Sanremo 2026, le dolci parole di Sal Da Vinci per la moglie dopo la Vittoria
Sal Da Vinci dopo la vittoria a Sanremo 2026: identità, Napoli e coerenza artistica
Il racconto dopo il trionfo al Festival di Sanremo
Dalle pagine del settimanale Chi emerge il ritratto di un artista che non ha mai rinunciato alla propria identità. Dopo il successo al Festival di Sanremo 2026, Sal Da Vinci si è raccontato in una lunga intervista in cui ha parlato del suo percorso, fatto di sacrifici, determinazione e forte legame con la sua città. Il cantante è spesso definito un “artista del popolo”, un’etichetta che lui stesso sembra riconoscere nelle sue parole e nel modo in cui vive la musica, sempre vicina alle persone e alle emozioni autentiche.
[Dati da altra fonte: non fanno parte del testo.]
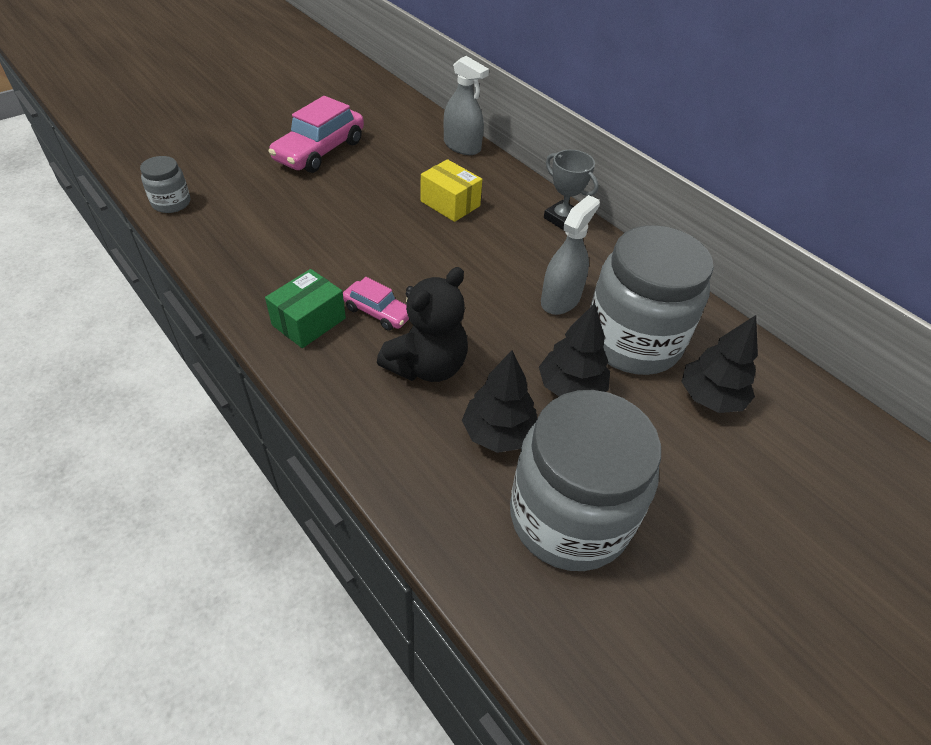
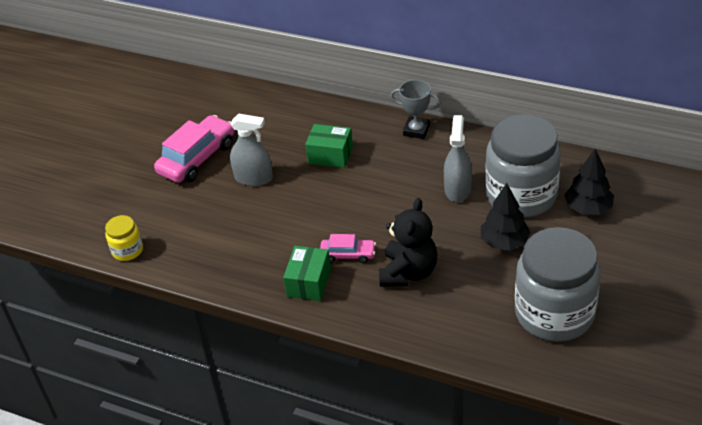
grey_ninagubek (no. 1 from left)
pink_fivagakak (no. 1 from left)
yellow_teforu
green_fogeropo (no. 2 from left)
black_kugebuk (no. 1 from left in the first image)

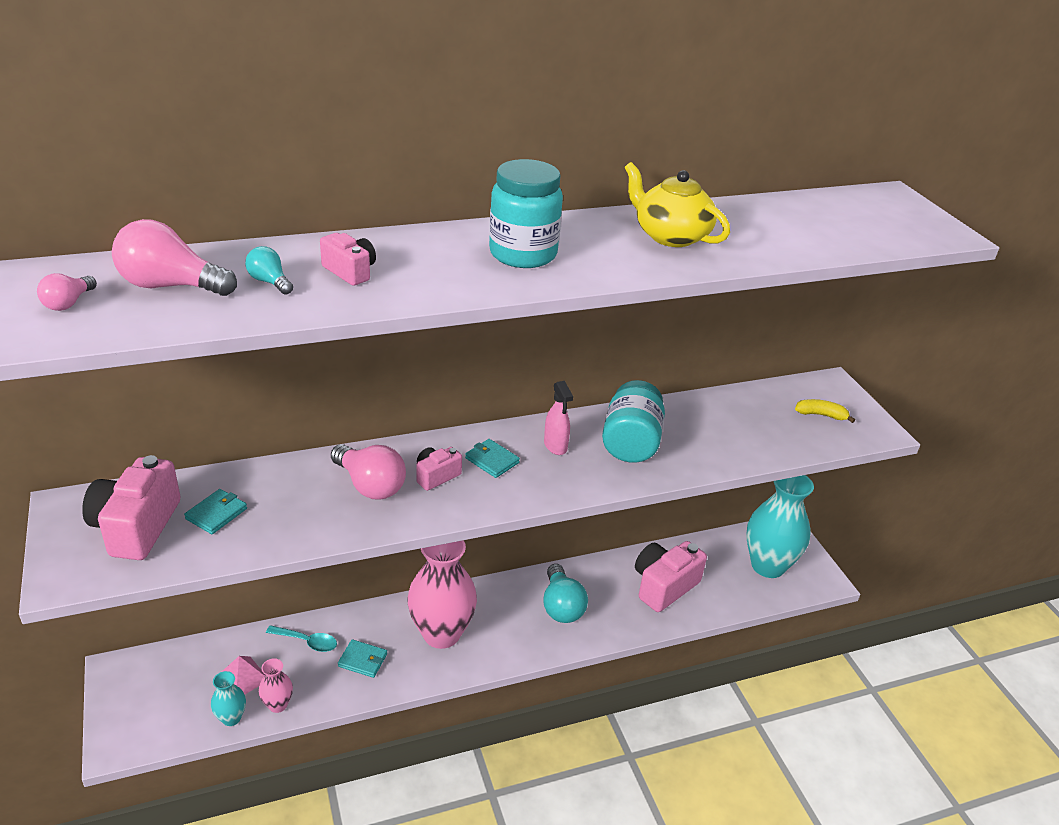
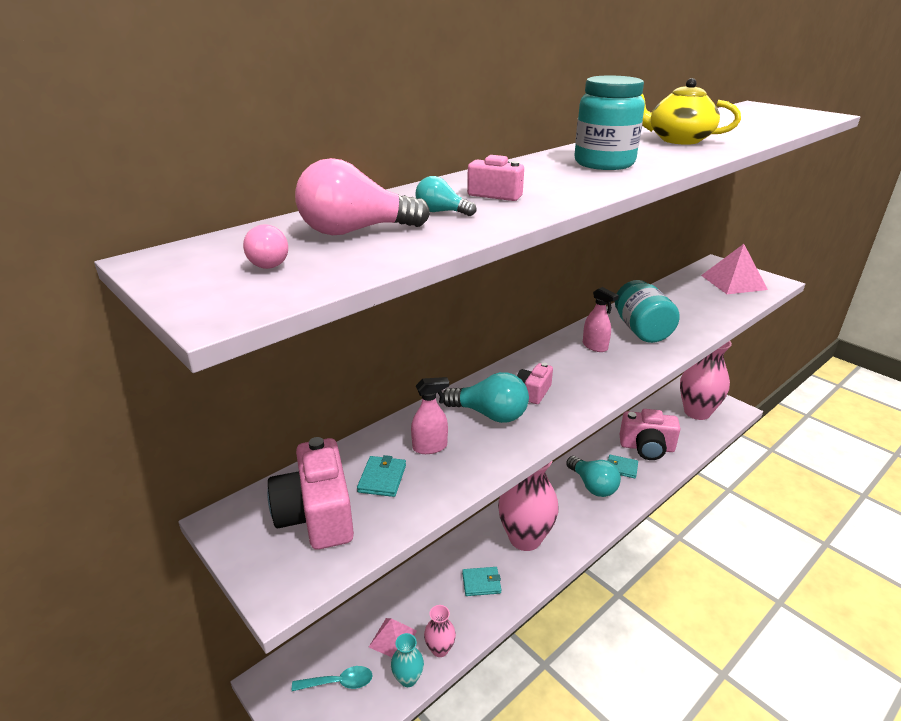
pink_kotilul (no. 2 from left)
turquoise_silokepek (no. 3 from left)
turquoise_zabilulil (no. 2 from left)
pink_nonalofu (no. 3 from left)
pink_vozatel (no. 4 from left)
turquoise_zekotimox
pink_ninagubek (no. 1 from left)

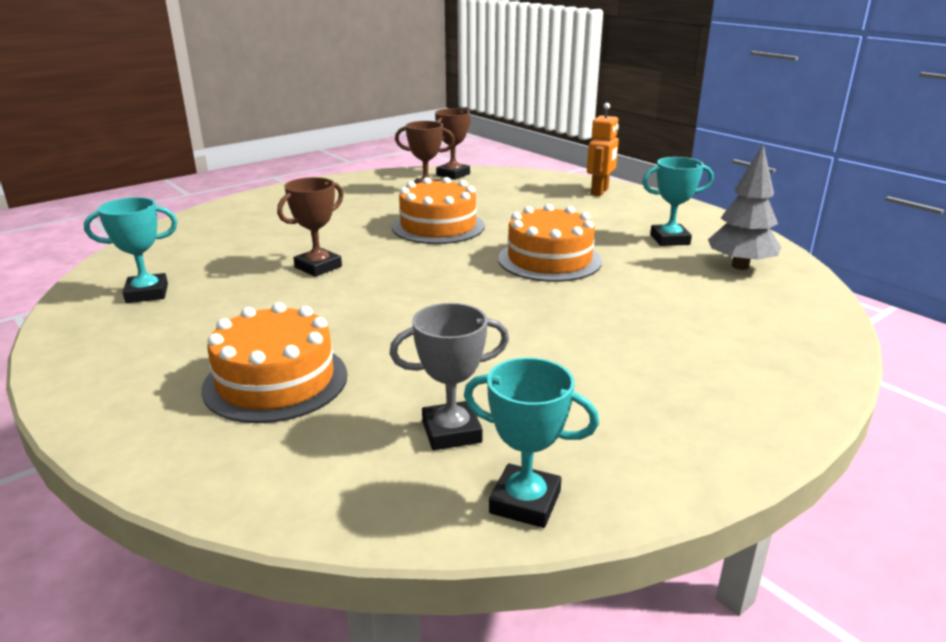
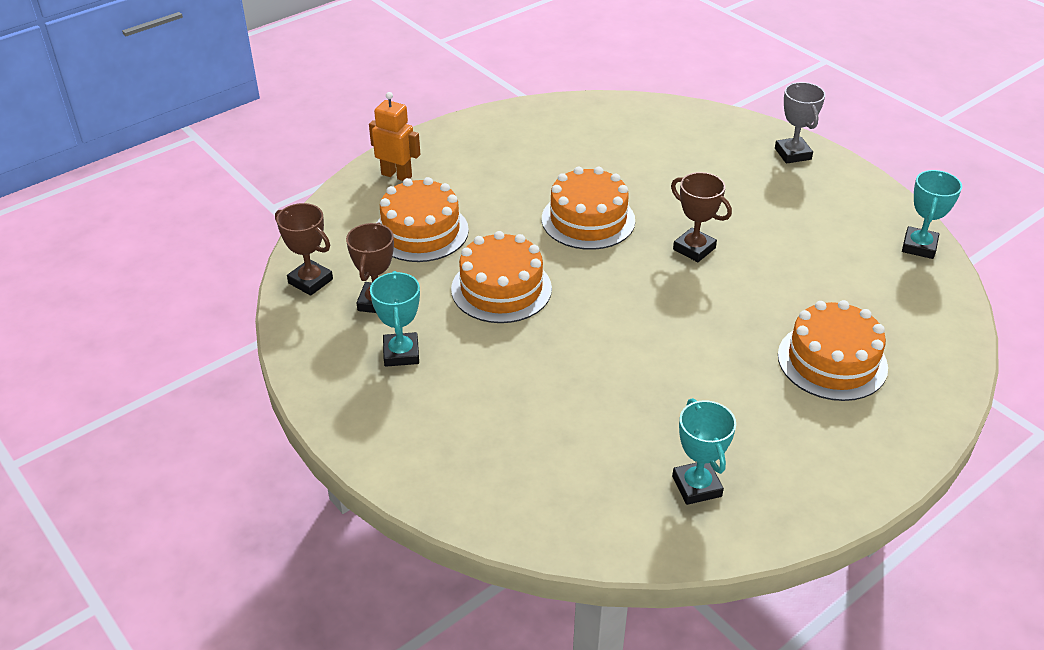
grey_kugebuk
Il gesto sul palco e il significato della coreografia
Durante la sua esibizione al Festival di Sanremo 2026, uno dei momenti che ha colpito maggiormente il pubblico è stato il gesto finale: un pugno chiuso con il dito rivolto verso l’anello nuziale. Secondo alcuni esperti di linguaggio del corpo, si è trattato di una scelta scenica capace di rafforzare il messaggio della canzone. Sal Da Vinci ha spiegato che l’idea era quella di portare sul palco un movimento semplice ma capace di arrivare a tutti. La coreografia è nata grazie alla collaborazione con Marcello e il coreografo Momo Sacchetta, con l’obiettivo di creare un gesto immediato e facilmente riconoscibile dal pubblico.
La coerenza artistica e il legame con Napoli
Il ritorno sul palco dell’Ariston è arrivato dopo anni di attesa, durante i quali l’artista ha continuato a seguire la propria strada senza cambiare stile per adattarsi alle mode del momento. Sal Da Vinci ha sottolineato quanto per lui sia fondamentale restare coerente con la propria identità artistica, spiegando che la sua musica nasce dal desiderio di trasmettere messaggi sinceri e profondi. Parlando del brano Per sempre sì, il cantante ha ribadito con orgoglio il forte legame con la sua città, Napoli. Le sue radici napoletane, ha raccontato, influenzano il suo modo di pensare, vivere e creare musica, pur mantenendo uno sguardo aperto verso i cambiamenti del mondo contemporaneo.